Christian symbolics and the visual aesthetics of death metal

After an apocalyptic Summer of sorts and a decadent continental Winter, Metamoderne comes back to unearth the uncharted and the uncanny in contemporary aesthetics. We kick off this return of the Phoenix with a topic that offers an enlightening illustration of the clandestine connections between high and low culture, and more specifically between trashy pop music, Z horror movies and cartoons, Flemish court painting and Christian symbolism. All things wonderful which have helped to forge the contemporary visual landscape of death metal as we know it.
The visual origins of “Metal” are most often associated with some of the recurring themes and imagery of horror / dark fantasy and trashy Z culture.
Iron Maiden, for instance, have consistently resorted over the course of their long career and horrific visual output to the twin figures of the zombie and the mummy.


As two instances of a creature that defies the laws of death and revert the temporality of life and decay, they represent a symbolical challenge to the divine order. In both cases, zombies and mummies assume a function that is symmetrically anti-christic in the sense that they come back from the realm of the dead not to save mankind but to exert vengeance and quench their thirst for blood.


The iconography of the band Black Sabbath also provides a fine case in point of a superb and overt recycling of Christian symbolism into mainstream pop trash.
A first key is to be found in Jan Van Eyck’s The Last Judgment (ca 1430) , located in New York’s Metropolitan Museum of Art. This striking piece by 15th century Europe’s most famous painter was probably initially intended as an object of private devotion. It is a good illustration of the moralistic intent of sacred painting in the Middle Ages which aimed to elevate the soul of the viewer by reminding him of the fate which the scriptures assigned to men - depending on how well they obeyed God’s commandments. Organized in three tiers, the painting represents, from top to bottom, Christ with the blessed and the Church fathers, St Michael about to strike Evil, and in the bottom tiers, Satan overlooking the spectacle of the cursed as they are devoured and tortured by a horde of demonic beasts. As we gaze at the painting, our attention is immediately drawn towards the gory vividness of the representation of Hell, typical of the literality of medieval interpretations of the underworld. Considered a master of realism, Van Eyck spares us no details of the torment that awaits the sinner in the Dark Lord’s kingdom. Lucifer himself, represented by a skeleton, is seen masterminding their suffering, covering the mass of nude bodies as they fall into the pit of Hell.


550 years and a fair amount of drugs later, Black Sabbath’s cover for their fifth album, Sabbath Bloody Sabbath, designed by Drew Struzan (famous for his work on Star Wars) offers us an interesting take on Van Eyck’s motif of Hell. An almost identical skeleton figure is overlooking the scene, except this time Hell has been converted into an orgiac gathering. On a bed covered with pink silken sheets, a male figure is circled by a round of lustful male and female demons while a snake is strolling around his neck.
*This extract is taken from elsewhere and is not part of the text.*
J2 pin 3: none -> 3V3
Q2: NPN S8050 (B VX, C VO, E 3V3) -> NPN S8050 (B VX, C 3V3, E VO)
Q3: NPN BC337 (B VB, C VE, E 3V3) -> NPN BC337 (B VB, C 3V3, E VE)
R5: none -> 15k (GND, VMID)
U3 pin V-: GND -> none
In an ironic transmutation, the gory realism of yesterday’s damnation thus gives way to today’s trash kitsch erotico-fantasy.


Ozzy Osbourne’s infamous beheading of a bat with his mouth counts arguably as another performatic gesture of the reversal of Christian symbolics. Fans of the band would regularly bring live animals to their gigs and throw them on stage, some of which were massacred in an act whose evocation of the rituals of the Black Mass parallels the ancient tradition of the slaughter of the lamb. During the “Bark at the Moon tour”, a live bat ended up at Ozzy’s feet who promptly engaged to bite its head off, a feat for which he allegedly later required two weeks of antirabies shots.
Symmetrically opposed to the dove, a symbol of the Holy Spirit, the bat, as all animals with featherless wings, was considered a demoniac creature in the Christian tradition. It is a symbol of those who are condemned to wander on Earth instead of raising towards the skies and the Creator. Therefore, by sacrificing the animal and incorporating it within his body, Ozzy would perform an act whereby he incorporated its symbolic attributes as his own.
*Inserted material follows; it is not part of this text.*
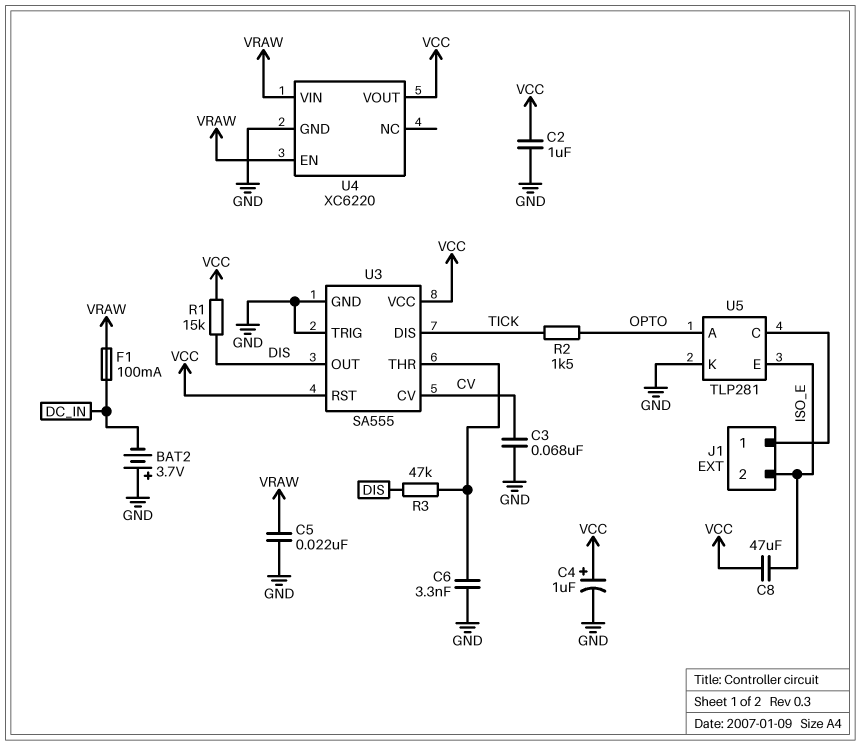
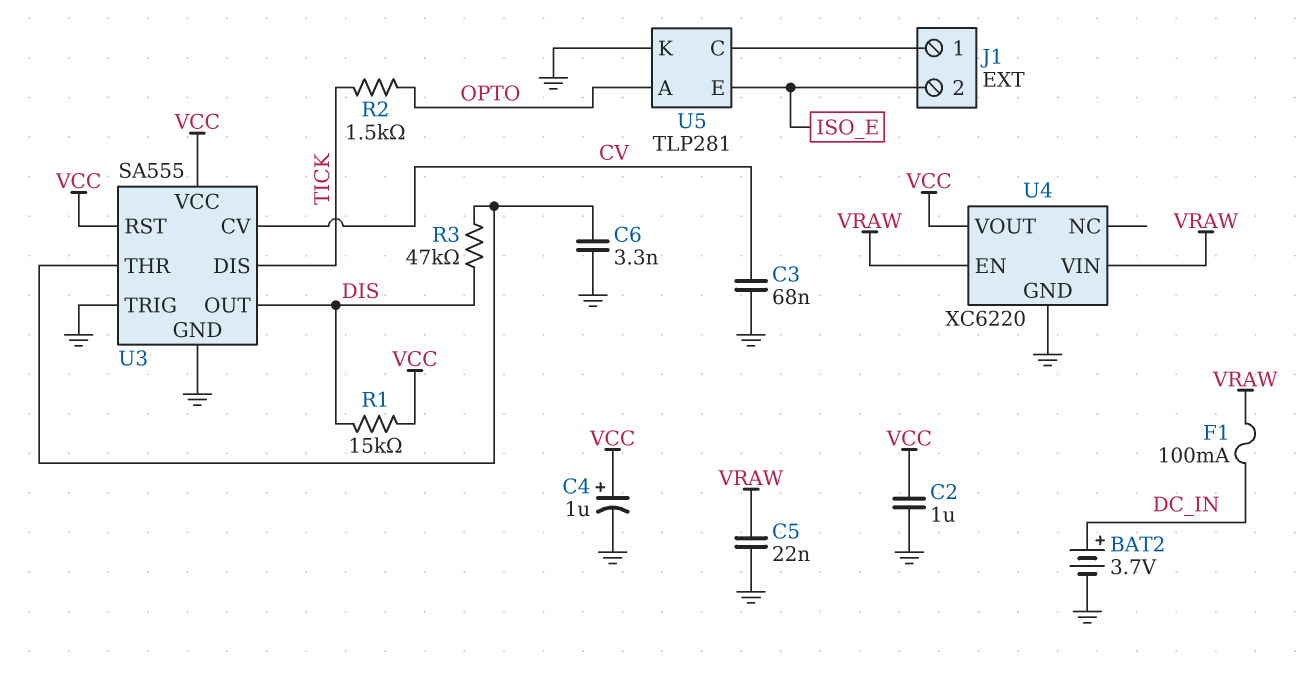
BAT2: 3.7V (plus GND, minus DC_IN) -> 3.7V (plus DC_IN, minus GND)
C8: 47uF (ISO_E, VCC) -> none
An exploration of recent contemporary art discloses how similar connections still operate as dormant or overtly expressed properties in the aesthetics of metal.
Take Jonathan meese, one of German painting’s rising stars, who reveals through his expressionistic style a characterized penchant for the figure of the antichrist, seen here as both hero and antihero, as much a negation of glamour as the recurring image of an alternative neo-messianic glamour, steeped in thick layers of black paint.


Using simple typographic effects and a good dose of dark humour, Steven Shearer creates graphic adaptations of the blasphemous intent at the heart of Metal’s discourse. By accumulating in a seamless flow a series of terms alluding to the repertoire of christianity along with a colourful palette referencing sin, violence, sexual perversion, torture, distortion and physical decay, the artist demonstrates the unbound comical potential and dark surrealism that lies behind the surface of metal’s horrific varnish.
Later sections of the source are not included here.